Villa Olmo

Como

1780. Marquis Innocenzo Odescalchi, greatly influenced by his humanistic studies which he had carried out in Rome, decided to build a great villa in the locality of Borgo Vico, in the surroundings of Como (today entirely incorporated into the fabric of the city). The land was named dell’olmo (of the elm) after a giant century-old elm tree, sole survivor of the three great plane trees exalted by Pliny, according to legend. The project was commissioned to Simone Cantoni and the works lasted about twenty years.
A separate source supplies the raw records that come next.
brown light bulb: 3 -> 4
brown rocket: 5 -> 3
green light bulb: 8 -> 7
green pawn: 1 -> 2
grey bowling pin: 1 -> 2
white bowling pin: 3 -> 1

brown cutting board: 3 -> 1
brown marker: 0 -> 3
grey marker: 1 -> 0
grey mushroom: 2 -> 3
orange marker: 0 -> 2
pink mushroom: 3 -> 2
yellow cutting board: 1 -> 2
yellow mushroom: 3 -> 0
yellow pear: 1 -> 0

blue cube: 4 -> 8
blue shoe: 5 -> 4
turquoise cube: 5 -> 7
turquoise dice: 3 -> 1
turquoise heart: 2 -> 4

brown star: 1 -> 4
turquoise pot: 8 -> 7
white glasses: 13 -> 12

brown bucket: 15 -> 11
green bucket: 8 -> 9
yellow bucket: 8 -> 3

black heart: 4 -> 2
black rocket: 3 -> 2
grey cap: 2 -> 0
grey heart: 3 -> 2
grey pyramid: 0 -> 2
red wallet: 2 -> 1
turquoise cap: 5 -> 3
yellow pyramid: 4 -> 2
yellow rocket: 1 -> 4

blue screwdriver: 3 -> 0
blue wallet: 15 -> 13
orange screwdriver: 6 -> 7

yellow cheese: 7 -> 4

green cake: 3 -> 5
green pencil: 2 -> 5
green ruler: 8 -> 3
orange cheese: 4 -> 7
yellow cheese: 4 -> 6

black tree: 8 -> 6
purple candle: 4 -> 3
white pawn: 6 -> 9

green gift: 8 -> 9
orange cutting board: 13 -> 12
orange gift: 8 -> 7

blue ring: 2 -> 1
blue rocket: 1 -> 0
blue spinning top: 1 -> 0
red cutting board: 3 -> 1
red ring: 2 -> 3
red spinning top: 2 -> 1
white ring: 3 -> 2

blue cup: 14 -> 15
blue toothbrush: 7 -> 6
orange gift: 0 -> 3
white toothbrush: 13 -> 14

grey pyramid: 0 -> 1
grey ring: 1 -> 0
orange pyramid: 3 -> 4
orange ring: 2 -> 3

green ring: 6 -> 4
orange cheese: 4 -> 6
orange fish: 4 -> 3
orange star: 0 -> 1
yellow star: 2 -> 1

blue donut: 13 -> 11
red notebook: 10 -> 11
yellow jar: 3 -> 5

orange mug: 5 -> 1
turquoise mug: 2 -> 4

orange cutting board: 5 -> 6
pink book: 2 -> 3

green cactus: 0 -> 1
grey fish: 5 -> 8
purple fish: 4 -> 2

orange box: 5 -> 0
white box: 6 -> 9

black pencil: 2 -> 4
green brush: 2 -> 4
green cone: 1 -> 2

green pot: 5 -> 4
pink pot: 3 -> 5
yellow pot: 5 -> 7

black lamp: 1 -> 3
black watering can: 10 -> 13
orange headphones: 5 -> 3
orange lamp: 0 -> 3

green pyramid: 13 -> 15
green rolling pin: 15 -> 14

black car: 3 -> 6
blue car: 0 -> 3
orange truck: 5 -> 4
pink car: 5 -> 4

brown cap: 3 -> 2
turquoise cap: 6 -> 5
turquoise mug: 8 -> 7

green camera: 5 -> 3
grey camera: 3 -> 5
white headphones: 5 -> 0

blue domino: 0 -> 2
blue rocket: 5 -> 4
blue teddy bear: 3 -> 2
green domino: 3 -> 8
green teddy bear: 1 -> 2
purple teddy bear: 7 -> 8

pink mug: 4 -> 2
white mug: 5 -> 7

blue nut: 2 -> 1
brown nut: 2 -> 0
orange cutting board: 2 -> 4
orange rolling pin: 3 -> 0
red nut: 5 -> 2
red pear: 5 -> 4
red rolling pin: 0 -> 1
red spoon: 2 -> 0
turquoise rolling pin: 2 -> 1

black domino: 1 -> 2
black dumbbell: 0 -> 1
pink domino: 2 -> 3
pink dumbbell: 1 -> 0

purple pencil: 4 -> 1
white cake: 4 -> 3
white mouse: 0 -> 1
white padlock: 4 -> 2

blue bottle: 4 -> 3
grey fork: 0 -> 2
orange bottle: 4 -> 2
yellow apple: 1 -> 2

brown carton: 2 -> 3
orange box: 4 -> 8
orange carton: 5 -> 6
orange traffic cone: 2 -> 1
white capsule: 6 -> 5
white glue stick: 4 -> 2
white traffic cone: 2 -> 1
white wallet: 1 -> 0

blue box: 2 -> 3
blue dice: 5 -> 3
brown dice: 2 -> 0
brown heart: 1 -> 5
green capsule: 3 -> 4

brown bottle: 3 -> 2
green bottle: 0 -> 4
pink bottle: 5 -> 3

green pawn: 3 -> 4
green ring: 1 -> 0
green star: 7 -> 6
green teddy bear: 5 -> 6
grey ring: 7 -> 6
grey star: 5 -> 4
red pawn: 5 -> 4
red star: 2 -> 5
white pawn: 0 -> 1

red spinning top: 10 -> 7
The two side wings of the building that noticeably weighed down the structure were not contemplated in the original project but were added later on, in 1797. After the death of Odescalchi, the villa was handed down to the young marquis Raimondi, which, after hosting numerous crowned heads of Europe, such as the emperor of Austria, the prince of Metternich, Radestzky, Maria Christina of Bourbon and the lover of zar Nicholas I, had the idea of giving his support to the popular insurrection of 1848; as a result, he had to flee and seek refuge in Switzerland. It was the beginning of a long period of decadence for the villa, which had also been the setting of the love story between Garibaldi and the owner’s daughter, Giuseppina Raimondi, whom he married in Fino Mornasco in 1860. However, plans for transforming the villa into a luxury hotel had vanished and was eventually purchased for 270.000 lire by the Viscounts of Modrone, a traditional middle-class family that was not acquainted with its past aristocratic magnificence. By this time, even the lake community had changed and in 1925, Villa Olmo was acquired by the Como City Council and converted it into a prestigious venue for exhibitions and meetings, while the magnificent garden is now a public park.

The medallions with the busts of Plato, Solon, Thales, Socrates and Pythagoras (the eighteenth-century was the Age of Enlightenment).

The Viscounts added the great grass snake in place of the original plaque that bore the inscription L’Olmo.